Bevery Friend shares her thoughts on what being a theatre critic is all about…
It is far easier to review a bad play than a good one. Opening sentences seem to write themselves! For Hunting Cockroaches, a supposed comedy by Polish playwright Janusz Glowacki, I wrote, “While the characters on stage discussed various ways to solve their insomnia, the 12 members of the audience had no trouble at all.”
Then, there was the cooperative endeavor between Court Theater at the University of Chicago and the Museum of Contemporary Art when they mounted a highly experimental version of Ibsen’s The Doll’s House. To reinforce the feminist theme, the company cast very tall women for the female roles, and dwarves for the males. I wrote, “The only thing more disconcerting than seeing the rear view of a naked male dwarf would be if he turned around.” That was one of the rare moments that my Pioneer Press editor dropped me a note of praise!
A play so dreadful that I boycotted the theatre for years was about a man who kept a hairy, wild woman in a cage.
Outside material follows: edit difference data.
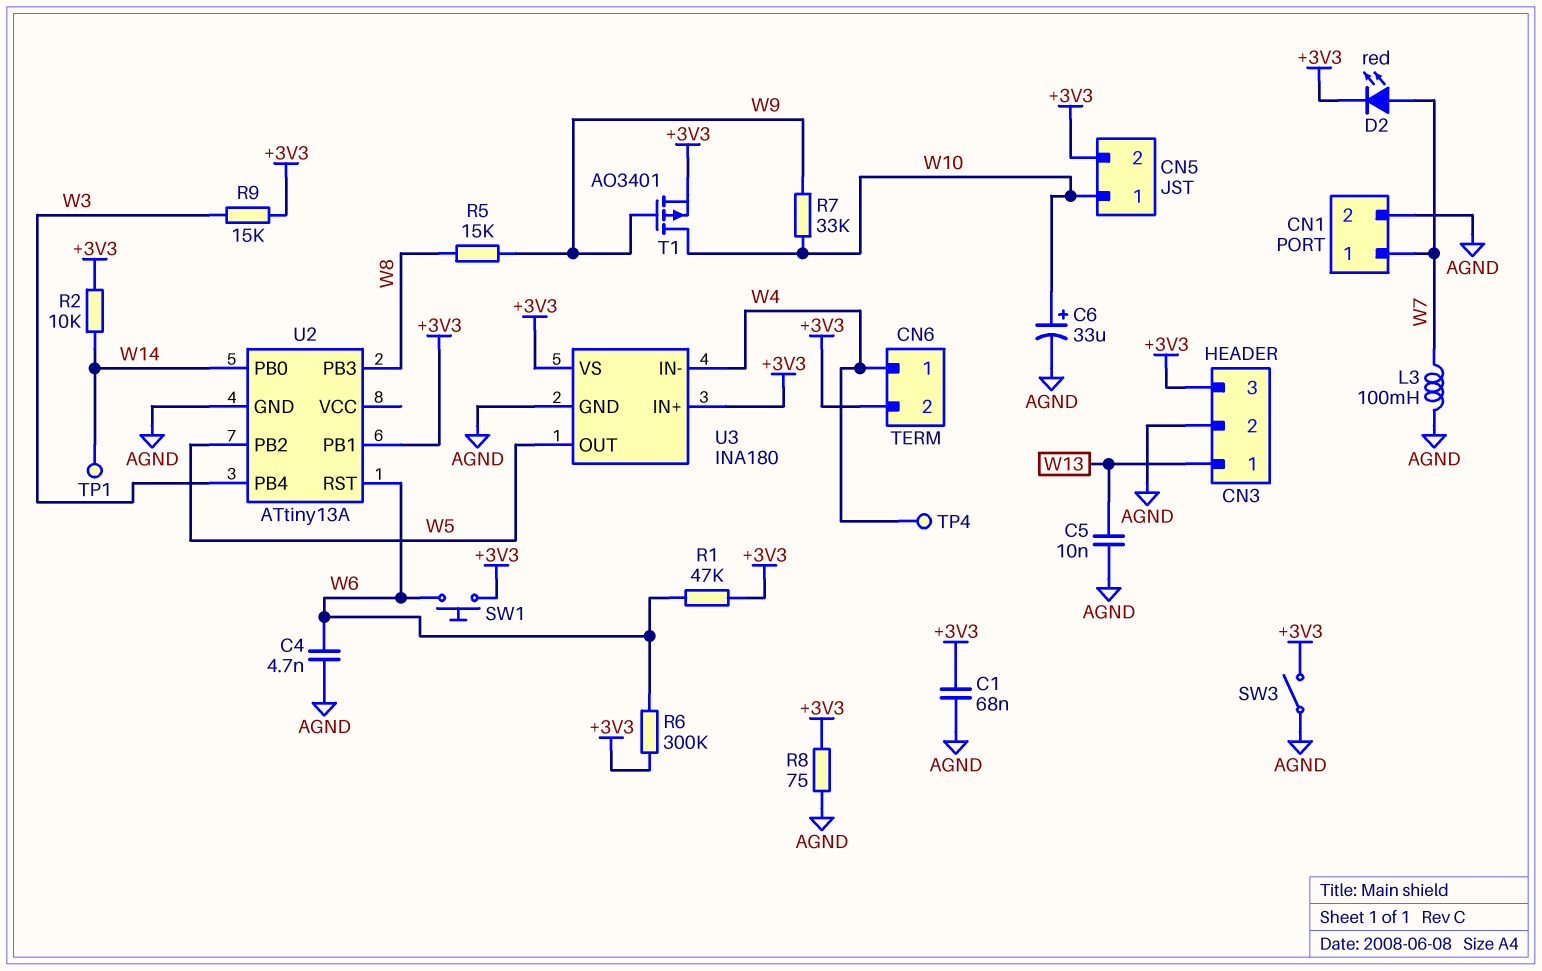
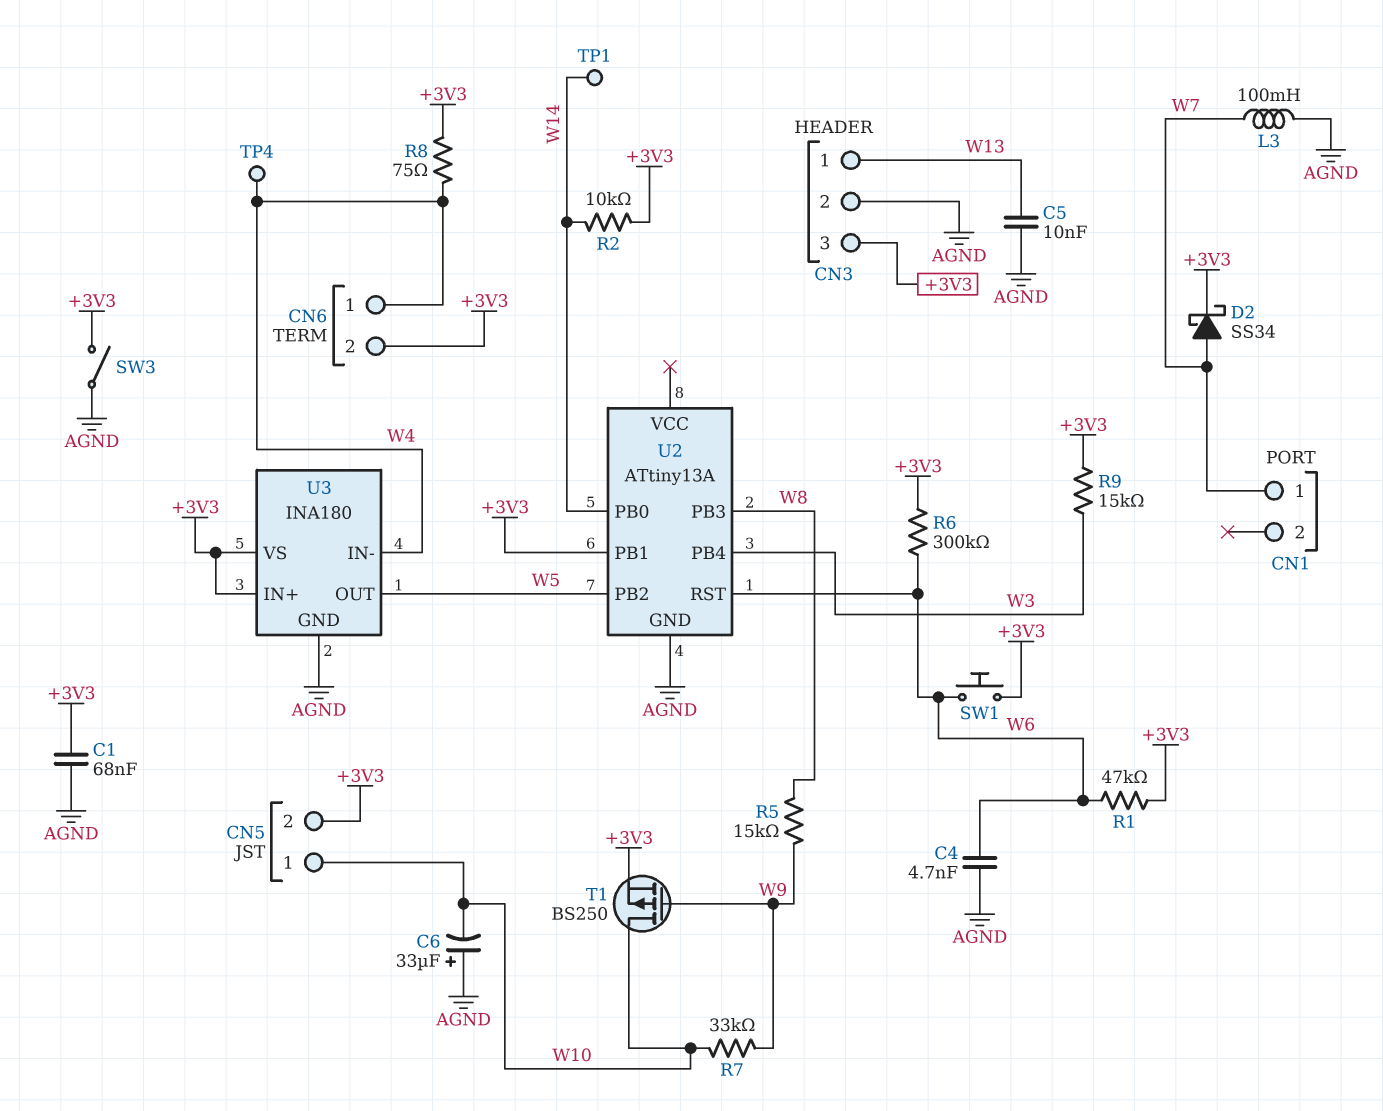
C6: 33uF (plus W10, minus AGND) -> 33uF (plus AGND, minus W10)
CN1 pin 2: AGND -> none
D2: LED red (A W7, K +3V3) -> schottky SS34 (A W7, K +3V3)
R8: 75 (+3V3, AGND) -> 75 (+3V3, W4)
T1: PMOS AO3401 (G W9, D W10, S +3V3) -> PMOS BS250 (G W9, D W10, S +3V3)

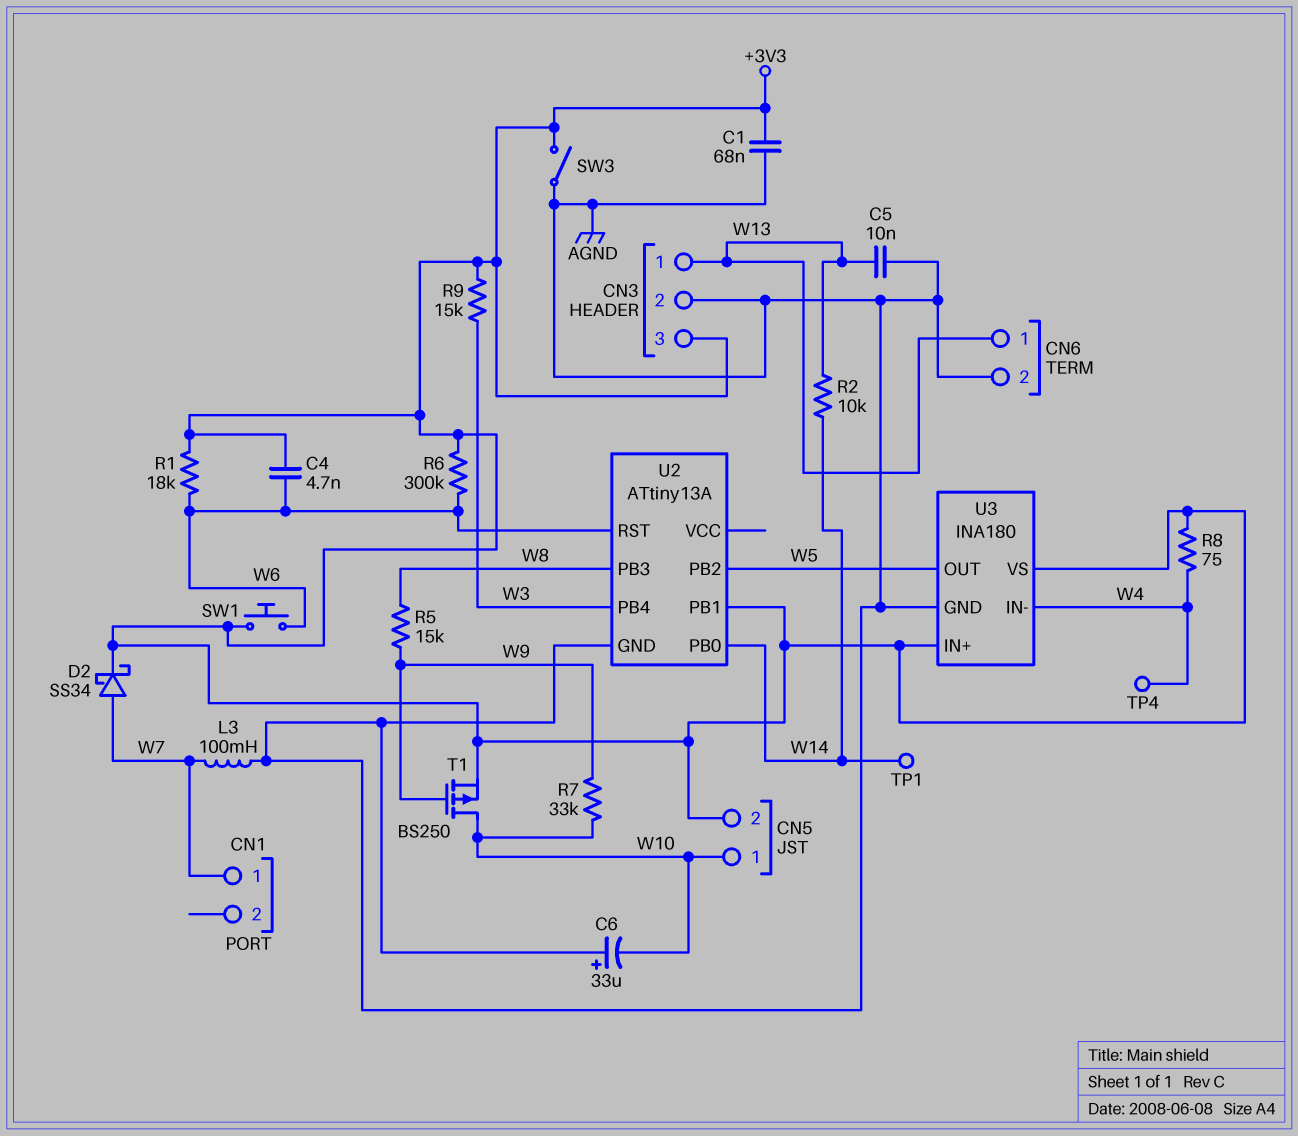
C4: 4.7nF (AGND, W6) -> 4.7nF (+3V3, W6)
CN6 pin 1: W4 -> W13
CN6 pin 2: +3V3 -> AGND
R1: 47k (+3V3, W6) -> 18k (+3V3, W6)
R2: 10k (+3V3, W14) -> 10k (W13, W14)

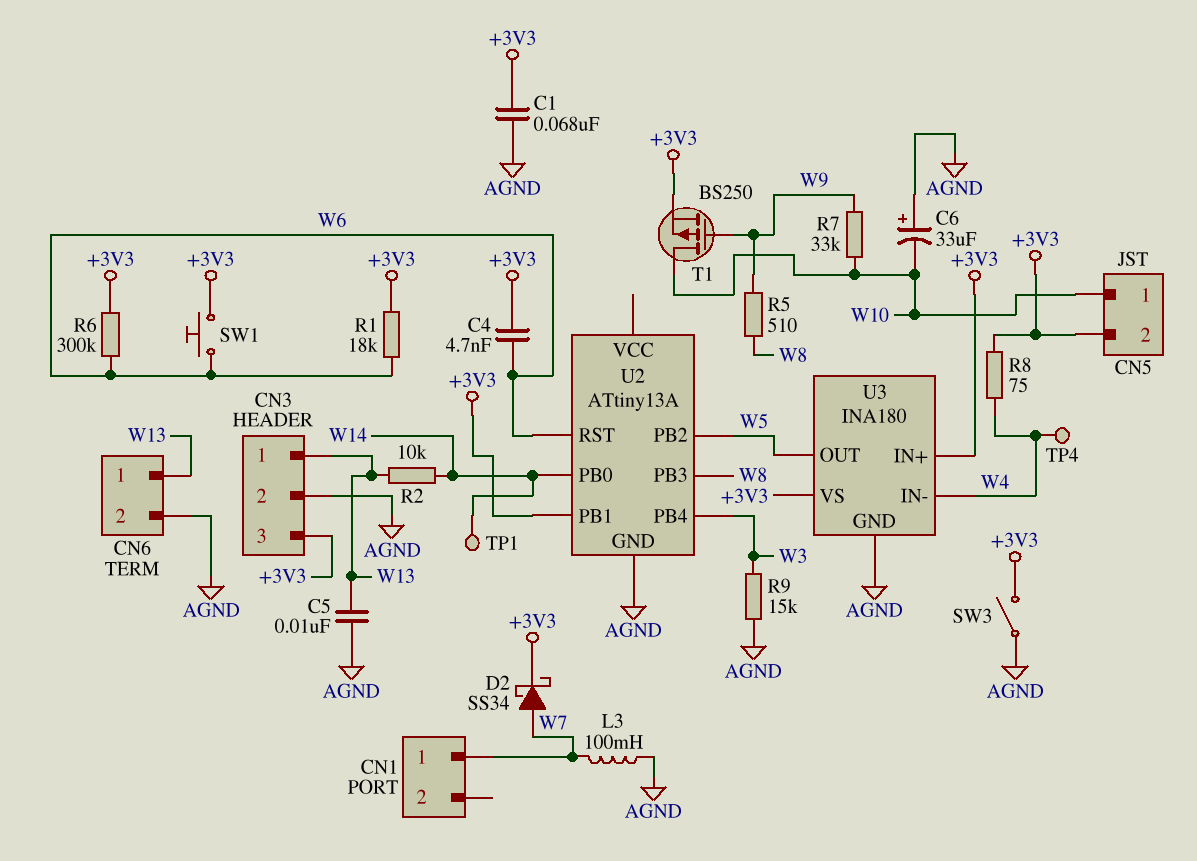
R5: 15k (W8, W9) -> 510 (W8, W9)
R9: 15k (+3V3, W3) -> 15k (AGND, W3)

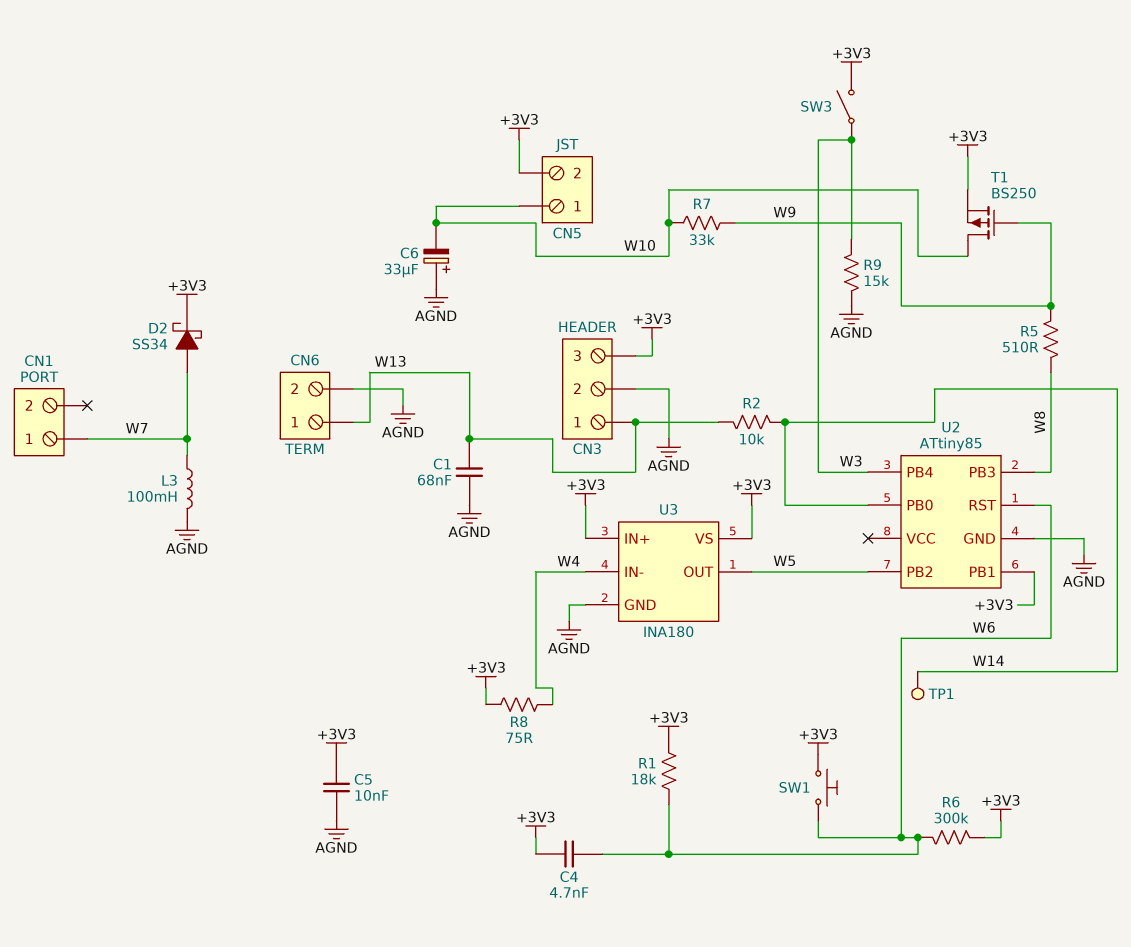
C1: 68nF (+3V3, AGND) -> 68nF (AGND, W13)
C5: 10nF (AGND, W13) -> 10nF (+3V3, AGND)
SW3: switch (+3V3, AGND) -> switch (+3V3, W3)
TP4: test point (W4) -> none
U2: ATtiny13A -> ATtiny85

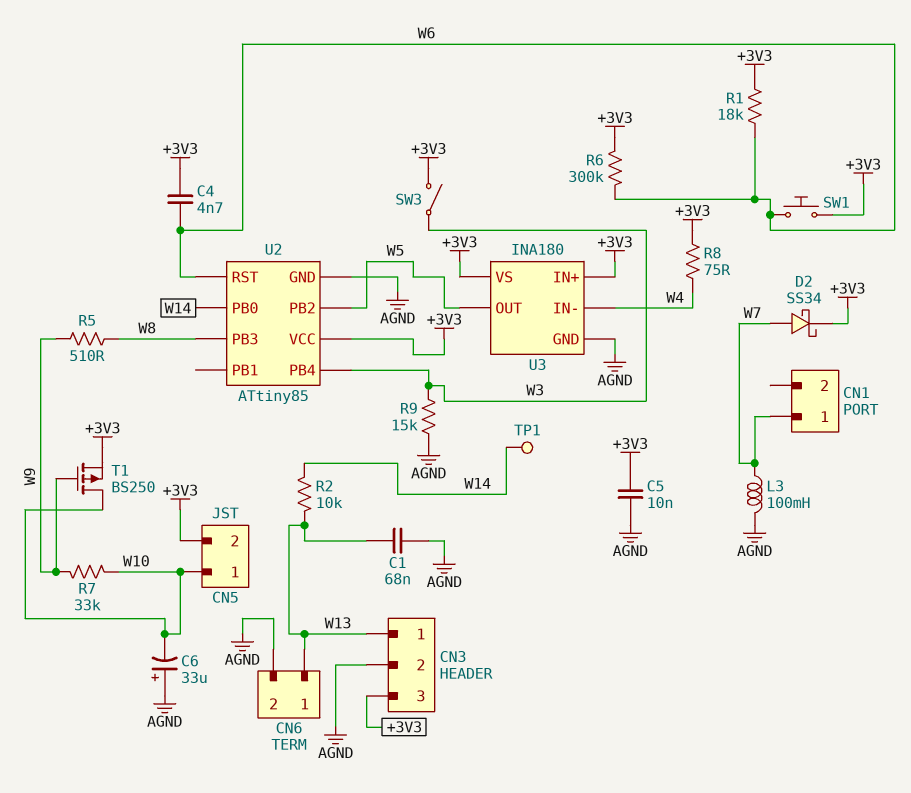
U2 pin PB1: +3V3 -> none
U2 pin VCC: none -> +3V3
She tore up rabbits for nourishment. He adored her, but she fell in love with the woman who cleaned the cage. In that review, I commented that an earlier play by the same company had also had a cage center stage and perhaps they had chosen this play in order to recycle it. However, another reviewer informed me that this was a brand new cage. Oh well…. The premise of the first play had not been much better – it speculated that prisons might be less crowded if people were paid to house an occasional criminal in their living rooms. I can’t remember the title of either play.
Then there was the amazing take on Hamlet. I try to see all the Hamlets that come through Chicago. This was called Hamlet. The idea was that Hamlet had more than one persona – and could be played by not one, not two, but three actors. This way, in his most famous speech, Hamlet #1 said, “to be.” Hamlet #2 said “or not to be” and Hamlet #3 finished, “that is the question.”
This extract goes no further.